Let’s talk about a problem - software cannot be trusted anymore. In the past, if I allowed an app to send me notifications, I’d get alerted for things I wanted to hear about. Now every app uses spurious notifications as a way to artificially boost their daily active user count. I am one by one having to shut off notifications on apps that used to be reliable products. I’ve disabled notifications on linkedin because it keeps sending me ads and random unnecessary alerts.
We fundamentally need a new type of option: the ability to grant software privileges that are completely phony. I need to be able to *pretend* to grant an app the ability to send me notifications, but then to have all those notifications sent into the void. Untrustworthy software should not be able to know what privileges I have granted it.
@Tedspence @revk “Yes you can know my location... which I will select from a map while granting the permission”

@danieldurrans

I see the point and agree - just adding some nuance:

In the authentication realm, relatively authentic location is pretty useful. As a defender, reducing the cost of an attacker faking the location of an MFA prompt trigger ... makes things worse. (May still be worth the trade-off, though - YTMMV)

@Tedspence @revk

@tychotithonus @danieldurrans @revk authentic data and authentic apps do go together - no argument from me. But when sketchy apps start asking for access to the clipboard, to Bluetooth, to local networking - why should they deserve to know I have denied them access?

@Tedspence

Totally agreed - the tricky part is that an attacker can use the same layer to lie to an authentic app. (But that use case may be more rare than the ones you're advocating for!)

@danieldurrans @revk

@tychotithonus @danieldurrans @revk if you use denial of privileges to lie to an authentication server, wouldn’t the risk just be that your own access would be locked out, or that your own login data would be less secure?

@Tedspence
To clarify, I'm thinking of the use case where the legitimate user who is being presented with an MFA prompt is also presented with the location that the original authentication request came from, as a rough way to discern MFA triggers initiated by an attacker who has guessed or stolen their password. The user is shown a location name, and/or map where the request came from. This is an MFA fatigue/bombing countermeasure (that isn't perfect, but does raise the cost to the attacker).

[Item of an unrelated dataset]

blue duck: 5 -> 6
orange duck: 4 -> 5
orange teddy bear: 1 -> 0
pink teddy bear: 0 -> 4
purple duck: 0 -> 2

And to further clarify, I suspect that what you're after is worth this trade-off. It's just something that defenders need to keep in mind as well.

@danieldurrans @revk

@tychotithonus @danieldurrans @revk yeah, the worst problem I could imagine is a sketchy app that happens to use a legitimate authentication provider. What happens if a silly mobile game tries to use google auth? The invalid location data you provide to a sketchy app would then reduce the effectiveness of google auth for real apps. Maybe this argues towards handling OAuth requests through some sort of OS interface that bypasses embedded web browsers.